Demography and movement patterns of a freshwater ciliate: The influence of oxygen availability

Abstract

In freshwater habitats, aerobic animals and microorganisms can react to oxygen deprivation by a series of behavioural and physiological changes, either as a direct consequence of hindered performance or as adaptive responses towards hypoxic conditions. Since oxygen availability can vary throughout the water column, different strategies exist to avoid hypoxia, including that of active 'flight' from low-oxygen sites. Alternatively, some organisms may invest in slower movement, saving energy until conditions return to more favourable levels, which may be described as a 'sit-and-wait' strategy. Here, we aimed to determine which, if any, of these strategies could be used by the freshwater ciliate Tetrahymena thermophila when faced with decreasing levels of oxygen availability in the culture medium. We manipulated oxygen flux into clonal cultures of six strains (i.e. genotypes) and followed their growth kinetics for several weeks using automated image analysis, allowing to precisely quantify changes in density, morphology and movement patterns. Oxygen effects on demography and morphology were comparable across strains: reducing oxygen flux decreased the growth rate and maximal density of experimental cultures, while greatly expanding the duration of their stationary phase. Cells sampled during their exponential growth phase were larger and had a more elongated shape under hypoxic conditions, likely mirroring a shift in resource investment towards individual development rather than frequent divisions. In addition to these general patterns, we found evidence for intraspecific variability in movement responses to oxygen limitation. Some strains showed a reduction in swimming speed, potentially associated with a 'sit-and-wait' strategy; however, the frequent alteration of movement paths towards more linear trajectories also suggests the existence of an inducible 'flight response' in this species. Considering the inherent costs of turns associated with non-linear movement, such a strategy may allow ciliates to escape suboptimal environments at a low energetic cost.

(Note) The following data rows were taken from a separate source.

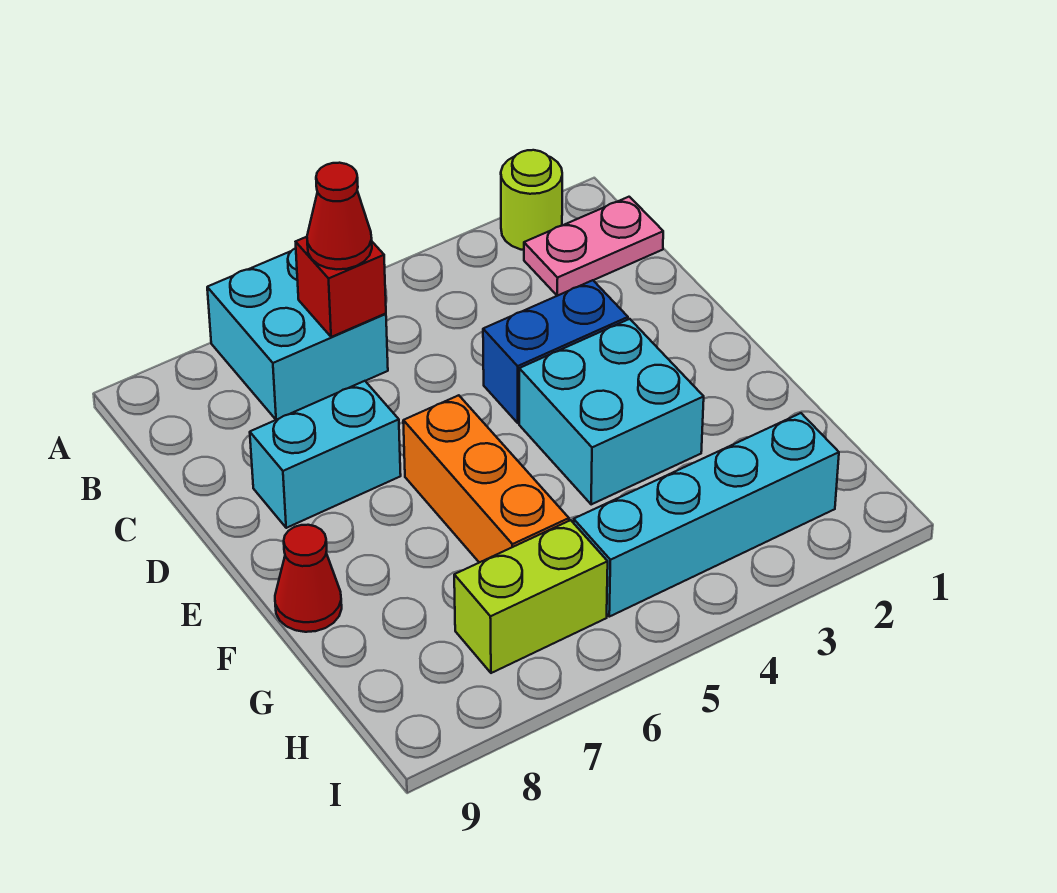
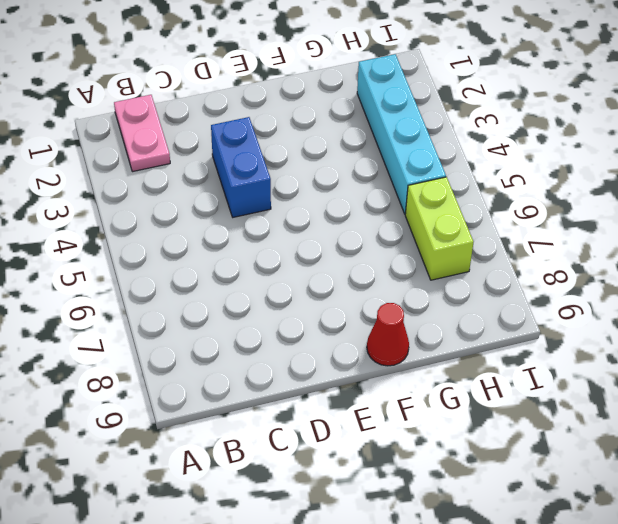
none -> lime round brick A2 level 1
none -> cyan brick A6:B7 level 1
none -> cyan brick D7:D8 level 1

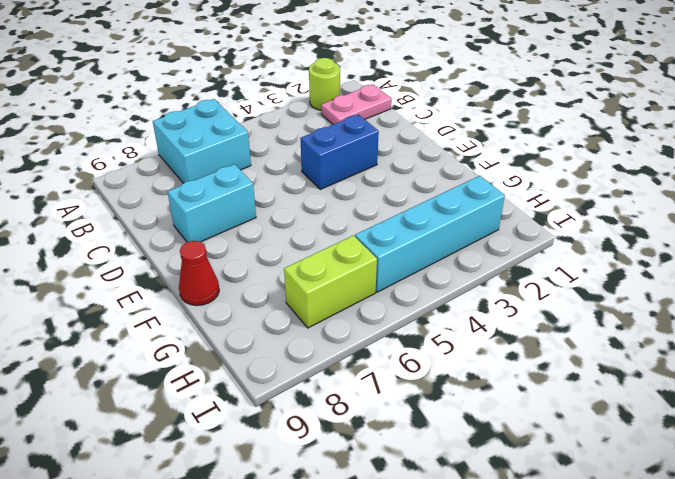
none -> cyan brick E3:F4 level 1
none -> orange brick E6:G6 level 1
none -> red brick B6 level 2

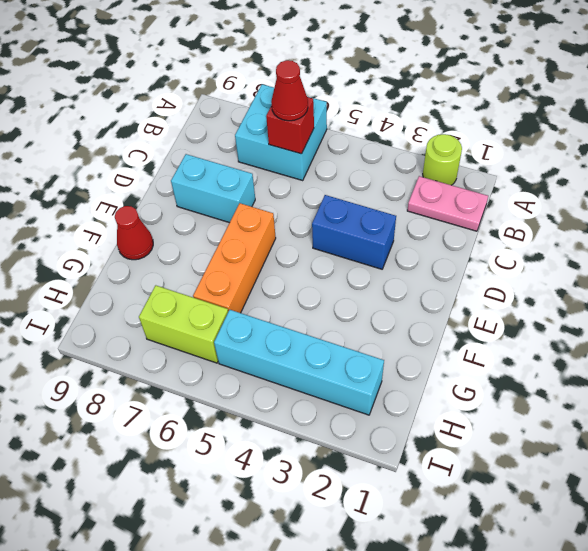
none -> cyan brick E3:F4 level 1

Keywords: Tetrahymena thermophila; cell behaviour; hypoxia; plasticity; sit‐and‐wait.

FIGURE 1

(A) The rate of oxygen renewal is depicted as the absolute difference in DOC between a starting value measured in sterile water immediately after its deoxygenation and a second value measured 3 h later; tubes were kept in conditions identical to the four oxygen treatments, except that no cells of Tetrahymena were present during the trial. Coloured dots represent mean values across five replicates and error bars depict 95% CI. Groups sharing a common lowercase letter are not statistically different from each other, as determined from Tukey's HSD test (α level = .05). (B) Dissolved oxygen concentration in the medium (mg L⁻¹) and cell density (kcells mL⁻¹) were measured throughout the experiment, starting from t = 8 h. Coloured dots and error bars depict mean values and 95% CI across four replicates of the strains D4, D6 and D15 (individual data are depicted in Appendix S2). Only the growth phases and plateau phases are depicted.

FIGURE 2

(a) Proportion of variance (η ²) explained by the factors Oxygen (fixed), Strain (random) and their interaction (random) on parameters of demography, movement and morphology in Tetrahymena thermophila, using a two‐way mixed and crossed ANOVA. Response variables are grouped by demography, movement and morphology respectively. (b) The same analysis was performed by excluding strain D2 from the data set, because its large difference with other strains was responsible for a large part of the total variance, leading to a dilution of the proportion of total variance explained by factors other than Strain; response variables shown here (trajectory linearity and cell size) were most strongly affected by the removal of D2.

FIGURE 3

(A) Growth curves of the 96 populations of T. thermophila monitored throughout the experiment. Population density over time is depicted for each strain in four different oxygenation conditions. Note that replicates being nested within strain, one replicate of a strain should not be directly compared to the same replicate ID in other strains (i.e. comparing panels within a column is not meaningful). (B–D) Three demographic traits were quantified from these growth curves. Coloured dots represent mean values across four replicates and error bars depict 95% CI. Groups sharing a common lowercase letter are not statistically different from each other, as determined from Tukey's HSD test (α = .05) computed separately for each strain.

FIGURE 4

Parameters of movement and morphology quantified during the exponential growth phase. (A) Movement speed (μm s⁻¹). (B) Trajectory linearity (higher means ‘straighter’). (C) Net displacement over 5 s (μm). (D) Cell size (μm²). (E) Cell shape (i.e. major/minor axes ratio of a fitted ellipse, smaller meaning ‘rounder’). Coloured dots represent mean values across four replicates and error bars depict 95% CI. Groups sharing a common lowercase letter are not statistically different from each other, as determined from Tukey's HSD test (α = .05) computed separately for each strain.